Our contribution to the iGEM community lies in creating these new composite parts and in the thorough creation of a new part, IsPETase-Amy3SP, designed for plant-based microplastic degradation. We codon-optimized PETase for plant expression, integrated it into two widely used vectors (pCAMBIA1302 and pGWB2), and provided detailed maps, sequences, primers, and protocols. Each plasmid component and the predicted cleavage site and secretion pathway are explained. By sharing this part and its associated methods, we provide future iGEM teams with a ready-to-use, well-characterized tool for exploring plant-based enzyme expression and secretion, saving time and reducing trial-and-error in experimental setups.
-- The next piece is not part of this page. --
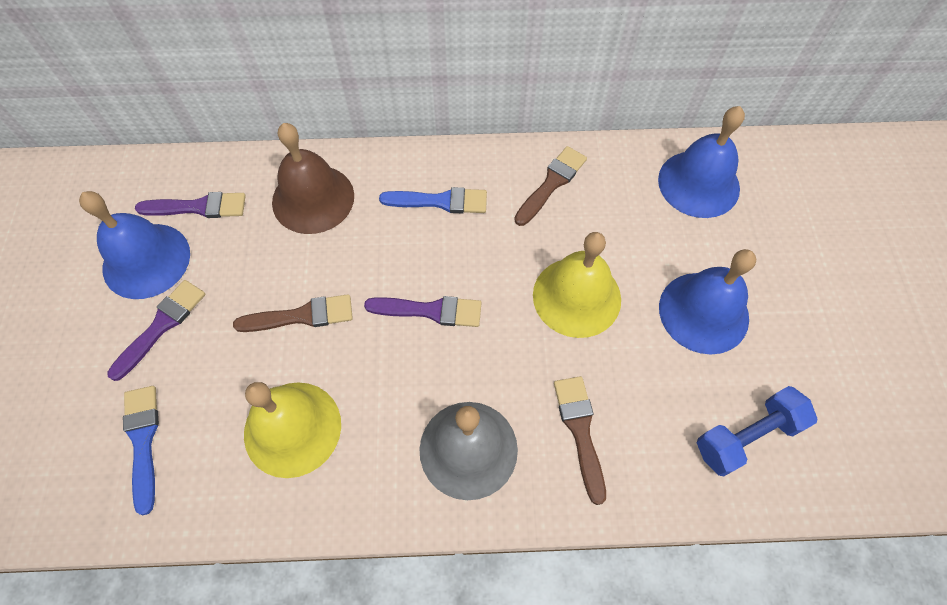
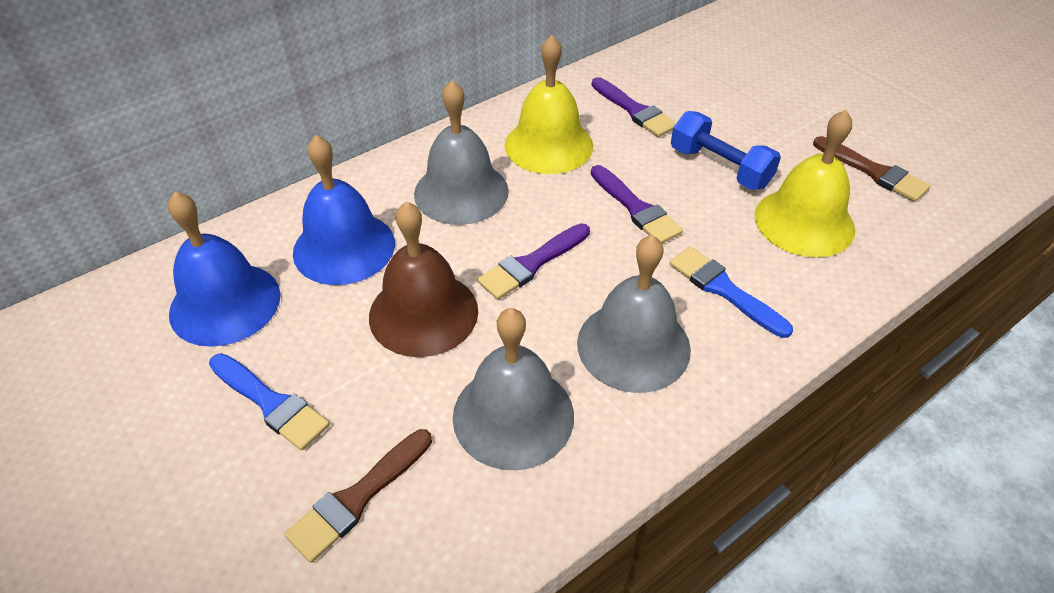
blue bell: 3 -> 2
brown brush: 3 -> 2
grey bell: 1 -> 3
Every member of our team contributed to different aspects of the project, including part design, codon optimization, molecular modeling, cloning strategies, and documentation. Together, we created a resource that improves knowledge regarding plant-based PETase expression and provides a practical, sustainable tool for tackling microplastic pollution. Our work demonstrates the potential of plants as living biofilters and offers a foundation for future teams to innovate, improve, and scale plant-based bioremediation strategies. We hope to inspire and support future iGEM teams, provide a foundation for sustainable microplastic bioremediation, and demonstrate the potential of plants as living biofilters.

Following our localization analysis using our composite part (BBa_25OB1A28), we can establish proof of concept for plant-based PETase expression using our BBa_252Q5ZWV part. With this successful test, we hope our registry paves the way for scalable, sustainable bioremediation strategies that integrate prevention and active degradation of plastic pollution.